Our tour guide, Luz, requested breakfast a little earlier this morning. The plans for the day included leaving earlier than yesterday so we ate at 8. Pancakes, toast, watermelon, and coffee hit the spot.
The destination for the day was a place called Samar Island Natural Park, to the Torpedo Boat Extreme Adventure. It was something Luz knew about but had never done so it was an experiment.
We loaded up ourselves, our lunch, and 4 other youth girls and headed out. We turned inland at the Paranas corner and drove about 15 minutes up the road.
Torpedo boats are like the native boats but without the outriggers. They build these with a solid log flat on the bottom and sides built onto that. They are maybe 25 feet long, about 2 feet deep, and maybe 28 inches wide with a gentle rocker. The motor shaft runs through the bottom like normal, with a guard for the prop, and is direct drive. They put 5 people plus the driver, a front spotter, and a tour guide, so 8 people total. The boat drew at least 12″ of water.

We put on our life jackets, boarded our boats, and headed down the river. They estimate the tour to take 40 minutes down river and 1 hour back up. The Ilot River is beautiful. The rocks are tan, the water is turquoise, and the jungle hangs over the banks. It is quite wide most places, and deep. The river used to be the main transportation route before the road was built across Samar and there were quite a few boats on the river besides a few tour boats. There were also houses along the banks and places that looked like temporary camps.
Now the boat ride. We took off moving fairly fast, maybe 15 mph. The river was wide, there were a few waterfalls, and the going was smooth. Then we started hitting rapids. Obviously there was alot of water moving because we only hit bottom a couple times, even with 8 people on board. The driver put that boat through rapids with rocks inches from the side of the boat underwater, twisted it around tight corners in the strong current, one place we shot a chute that was literally inches narrower than the boat, and all still at nearly full speed. We shot class II rapids with water spraying high in the air and into the boat. We went over 2 foot drops and dodged more rocks. There were places that would have been sketchy in a canoe, but I’d say most of it could been kayaked but a few spots may have needed a skirt. There was one spot that we did have to get out and they let the boats down a shallow chute.




The destination was a waterfall chute, about 10 feet high, where most of the river flowed through a narrow canyon. There was a 6 or 8 foot high rock to jump off of into the water. With the falls and a rock under it, the water had a lot of air and bubbles in it and it was moving fast through the canyon. The jump-off rock is where the guides take you and we jumped several times. Brent and Jordy tried flips and we dove off one spot too. We spent some time watching other people try to get up their courage to jump off in to the water, too, which was entertaining. The jump was fun, and there must have been a little undertow because even with a life jacket on it seemed like you stayed under longer than you should have.
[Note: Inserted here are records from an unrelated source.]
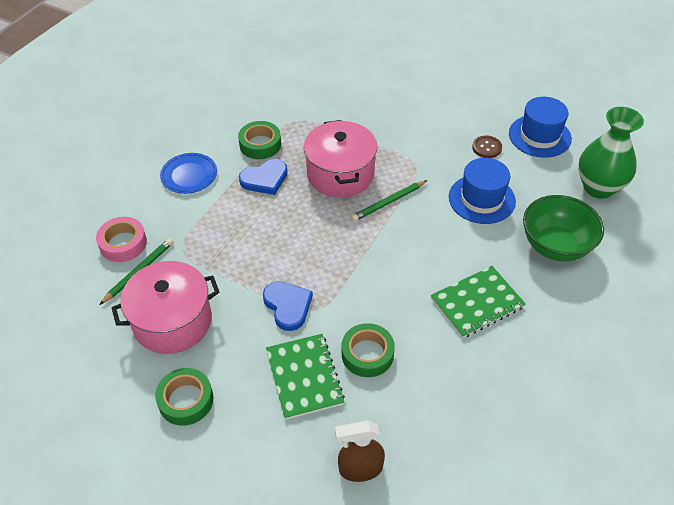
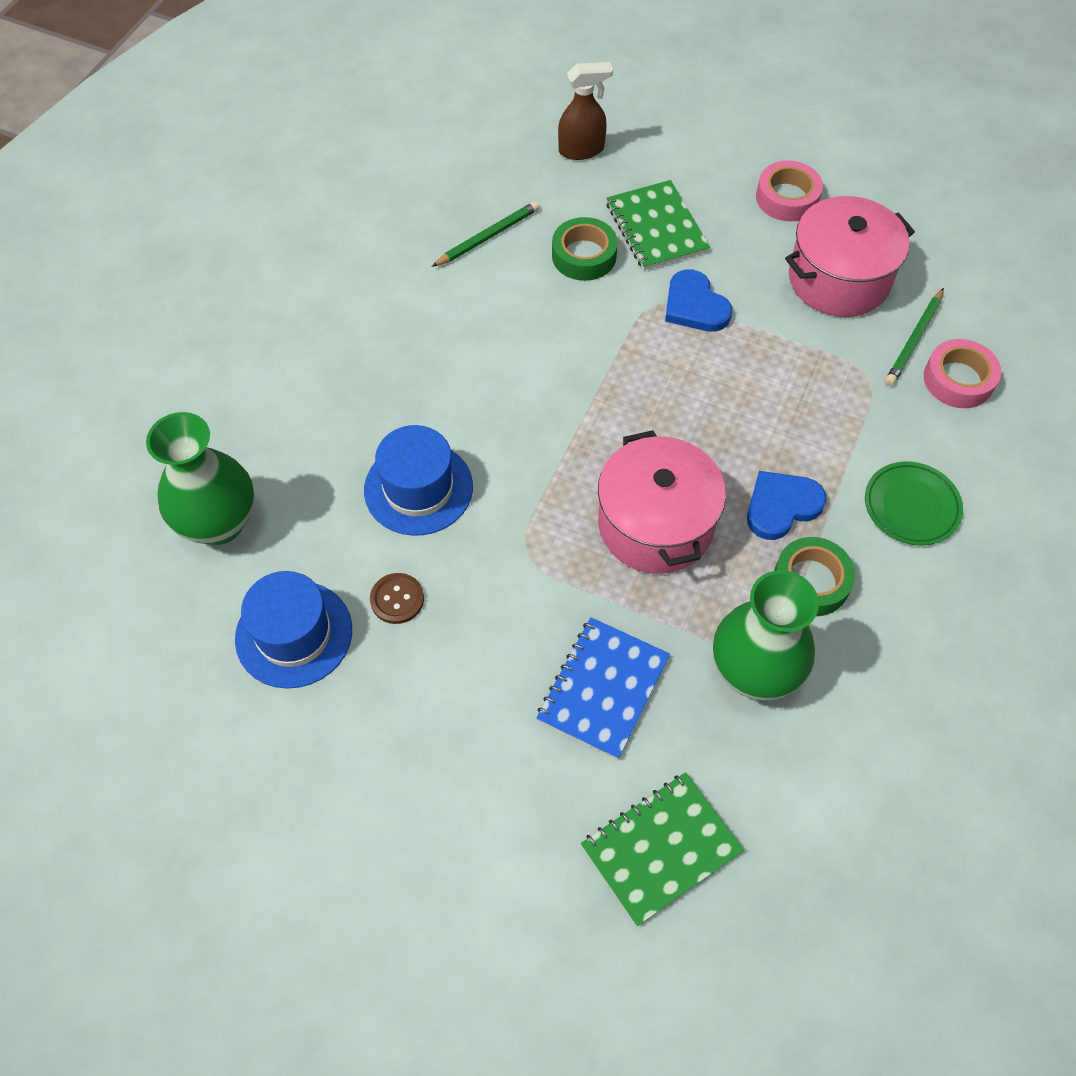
camera: 175 degrees right, 10 degrees up
(186, 400) = (787, 198): green tape -> pink tape
(189, 175) = (911, 506): blue plate -> green plate
(301, 111) = (754, 671): none -> green vase
(378, 108) = (603, 689): none -> blue notebook
(388, 202) = (570, 473): green pencil -> green pencil (488, 237)
(477, 303) = (442, 324): green notebook -> green notebook (661, 849)
(555, 246) = (317, 412): green bowl -> none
Another cool spot was an 8 foot across round hole in the rock on the edge of the river that you could jump into. It was open on one side to the river so you could swim out, but it was kind of a rush jumping into a hole like that.
After swimming, we ate lunch. Boiled crabs, pork sticks, vegetable, and rice was an amazing lunch. We jumped another time after eating, then it was time to head back.
The ride up was just opposite of the ride down, only instead of shooting the rapids, we drove up them. And we drove back up those 2 foot drops which shot a wall of water in to the boat. One wave left about 5 inches of water in the bottom of the boat. The driver used the current to swing the boat around rocks to get adjusted perfectly with the deepest spot of the rapids. And he would go flying past rocks with the same inches to spare as we had coming down. And we went right back up that one chute that was only barely as wide as the boat. Only once he misjudged and the front guy had to jump off and push us off a rock.

Jordan asked the driver later if he got nervous driving boat, and he said that he does. I would give the ride a 10/10. The driver was amazing and obviously did it many, many times because it looked like he had the river memorized. I just don’t think you could find an experience quite like it in the states; whitewater rafting would be crazier but you don’t get to back upstream! And it only cost about $5 a person. If you’re on Samar, its a must-do.
Freddie was home when we got back, he had been working away from home for the week, so we got to talk to him a little. Luz heated water for coffee and we had some refreshments. Luz was also making us supper so she went home to cook and we cleaned up for the evening.
Luz cooked us chicken, pineapple pork, and rice followed by a marvelous dessert. Once again, I ate too much but it was so good. We visited a while then went back to Freddie’s. The youth girls came over and we sang a little and then called it a day and went to bed.